Jack had just been passing through – he was just delivering the first snowfall of the year to North America, and since he was in the area, decided to stop by his home town and see how the kids were doing; maybe give them a relief from school while he was at it. He was pretty sure that it was around this time of year that they had exams, and if not, well, who could say no to time off? The snow had started well before he actually arrived, so by the time he touched down, the kids were already waiting for him with massive grins and ammunition. As soon as he was in range, he got pelted by a dozen unexpected snowballs, and his splutters of indignation were enough to send everyone into giggles. The giggles soon turned into shrieks of laughter as the winter spirit wrought his revenge and it wasn't long before everyone involved was covered from head to toe in powdery snow.

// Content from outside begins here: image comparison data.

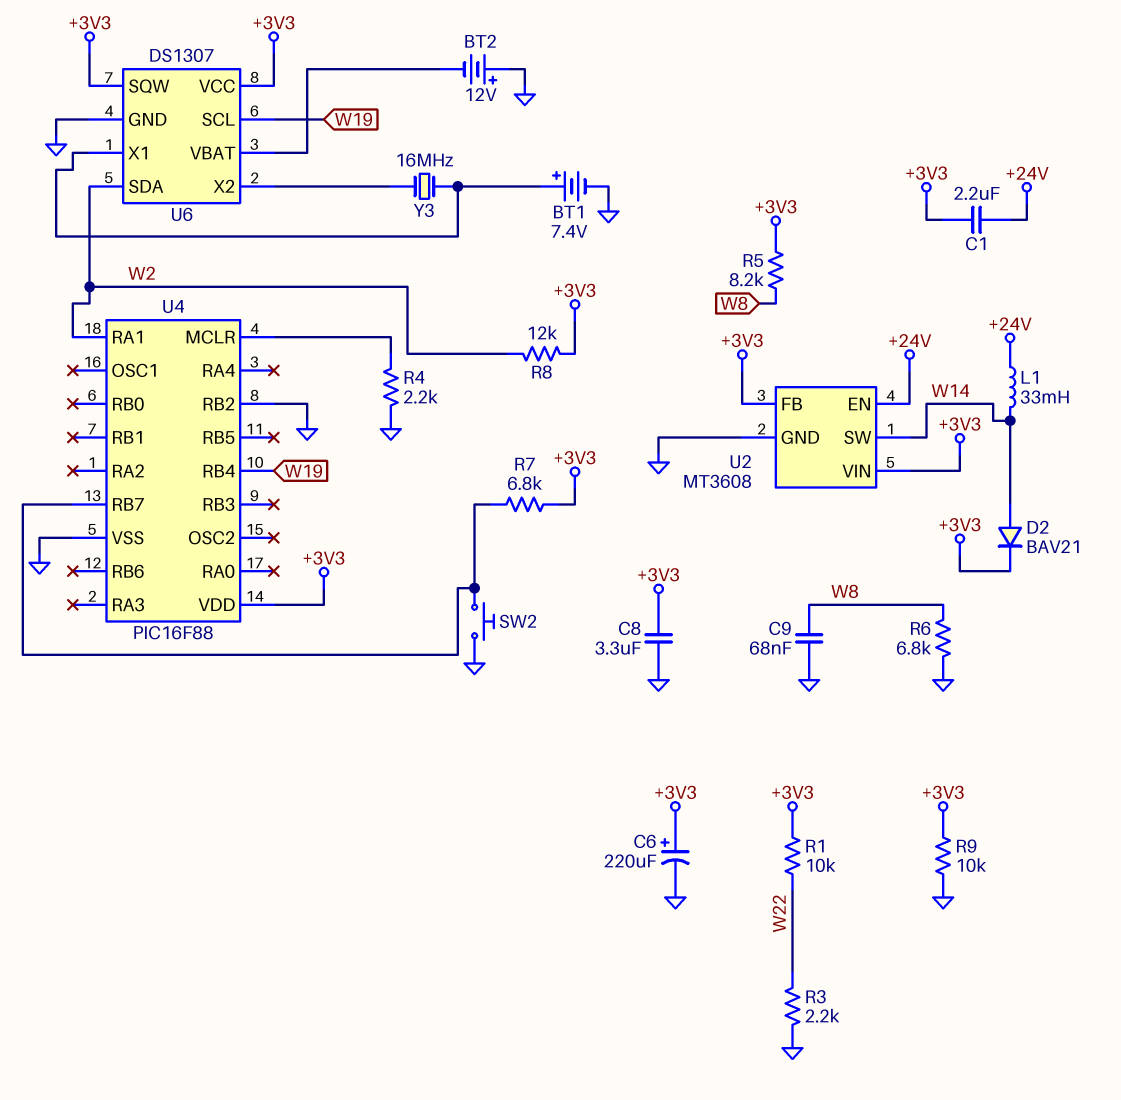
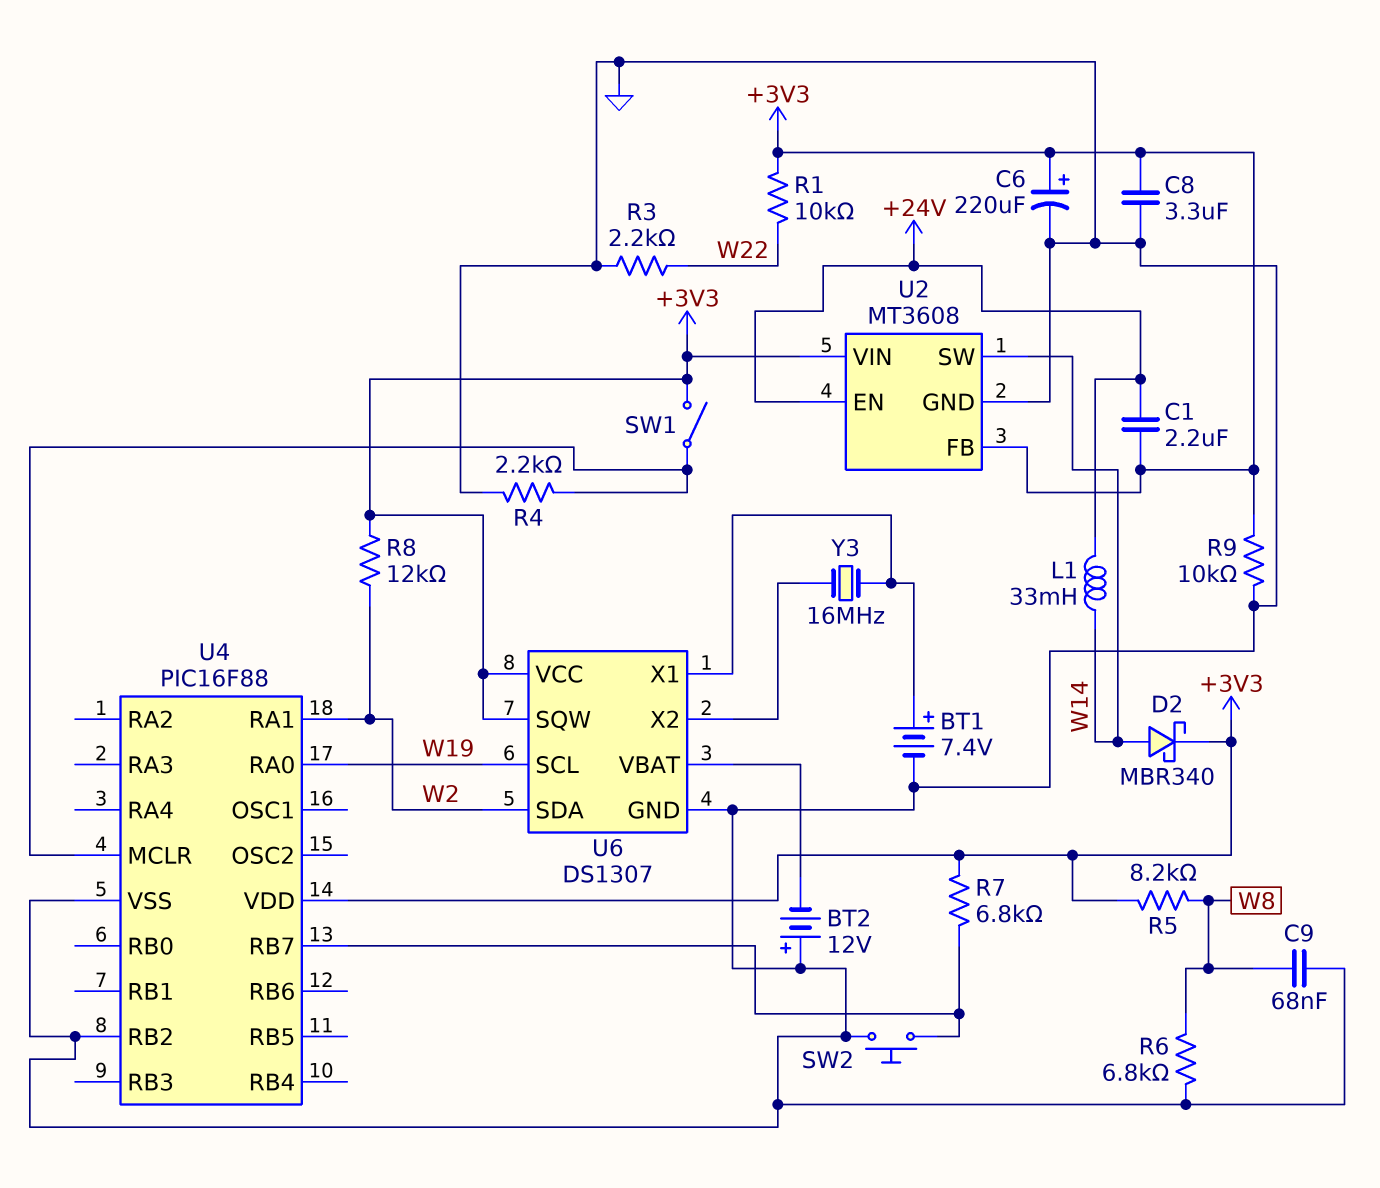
D2: diode BAV21 (A W14, K +3V3) -> schottky MBR340 (A W14, K +3V3)
SW1: none -> switch (+3V3, U4/MCLR)
U4 pin RA0: none -> W19
U4 pin RB4: W19 -> none

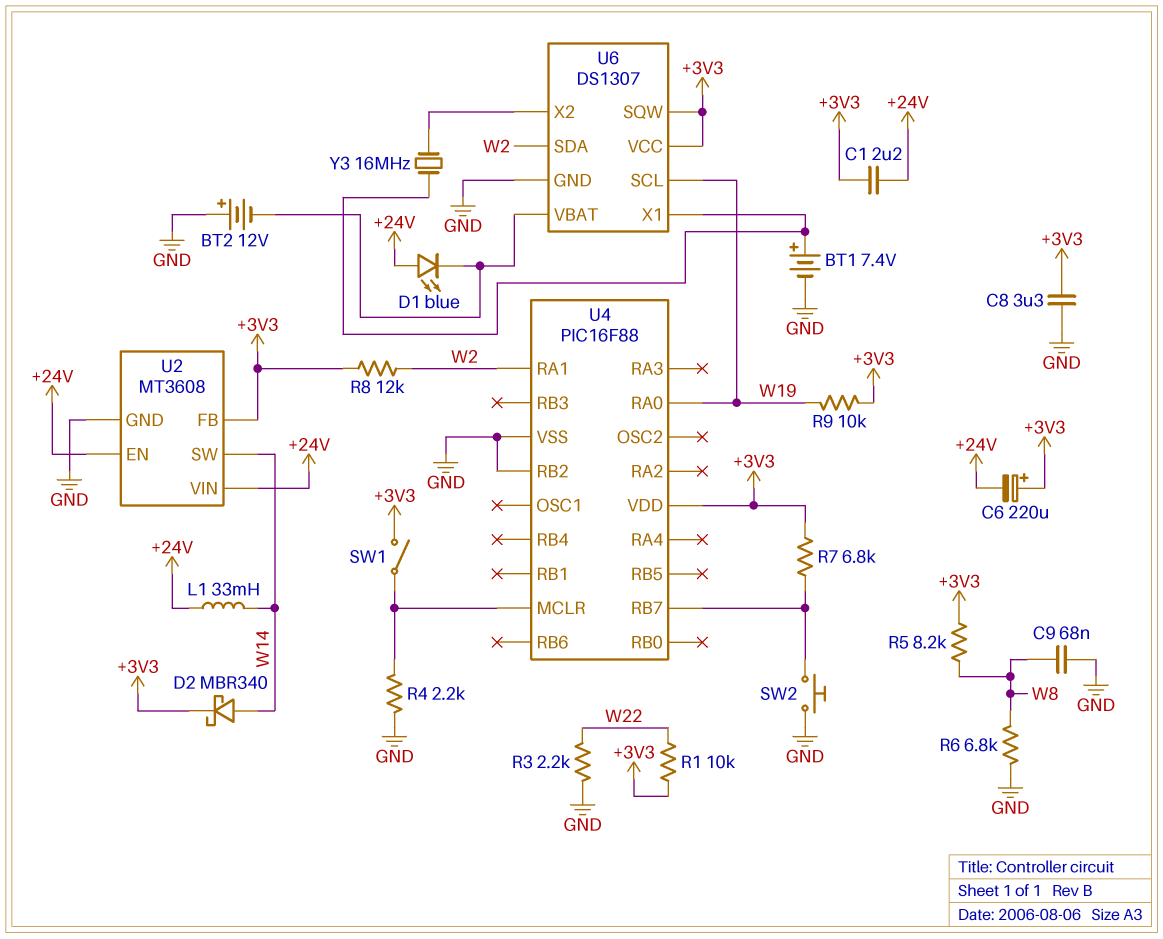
C6: 220uF (plus +3V3, minus GND) -> 220uF (plus +3V3, minus +24V)
D1: none -> LED blue (A +24V, K U6/VBAT)
R9: 10k (+3V3, GND) -> 10k (+3V3, W19)
U2 pin VIN: +3V3 -> +24V

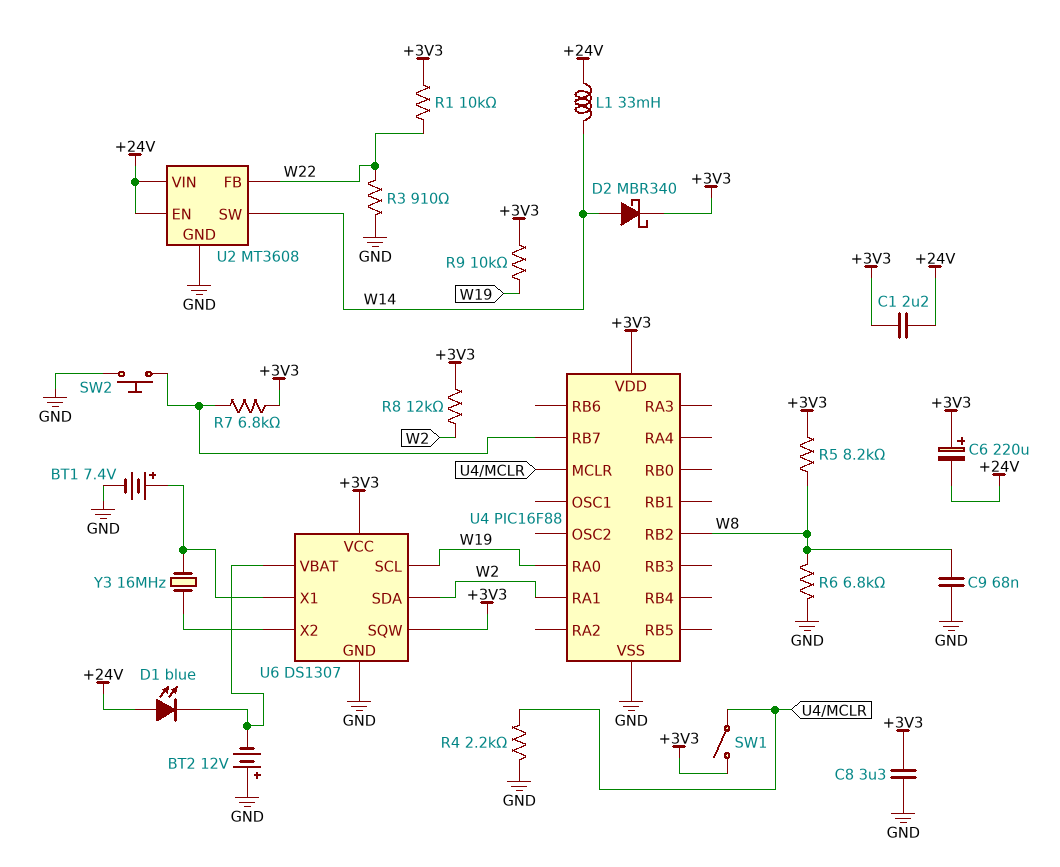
R3: 2.2k (GND, W22) -> 910 (GND, W22)
U2 pin FB: +3V3 -> W22
U4 pin RB2: GND -> W8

And then suddenly Jack felt a sharp but fleeting pain as a snowball found his forehead. "Ow, hey, who threw that?" he demanded, not particularly worried for himself but rather for his charges. A sheepish-looking gap-toothed brunet slowly stepped forth from the mob, hand raised tentatively. "Jamie, there was a stone or something in that one – you could'a hurt someone!"

"Sorry, Jack...I'll be more careful next time," said the younger boy, looking suitably abashed. Then a flash of horrified realisation crossed his features. "Wait, I got you in the face with that one, didn't I hurt you?"

"Nah, 's only a flesh wound, and even if it was worse, I'd be fine in a bit. But if that'd hit one of you, it would probably have hurt a lot more," said the winter spirit dismissively.

Jamie frowned. "How come?"

"How come what?"

"How come a stone in a snowball would have hurt you less?"

"Oh, that's easy. It comes of being a winter spirit – for one, my skin's harder than yours'd be, and then there's how all the pain receptors are mostly frozen and don't work as well as they should – like if you're standing out in the cold too long, not moving, and your toes start going numb."

"If you're that cold, how come you can still move?" piped Pippa, the scientist-in-training. She hadn't quite decided which field she wanted to go into yet, so until she made that choice, she was determined to become an expert on all of them. Just in case.

Jack frowned. He wasn't entirely sure. "I...dunno. Magic, I guess? Same reason I don't need to breathe, probably."

"You don't need to breathe?" gasped one of the twins, voicing the mortal congregation's thoughts. "That's so cool!" There was a wave of overawed affirmations and a few groans at the unintentional pun.

"Nope, no oxygen necessary. But I just breathe anyway out of force of habit. It's actually pretty annoying because when I sleep in the lake, I always wake up with water in my lungs, which is really uncomfortable."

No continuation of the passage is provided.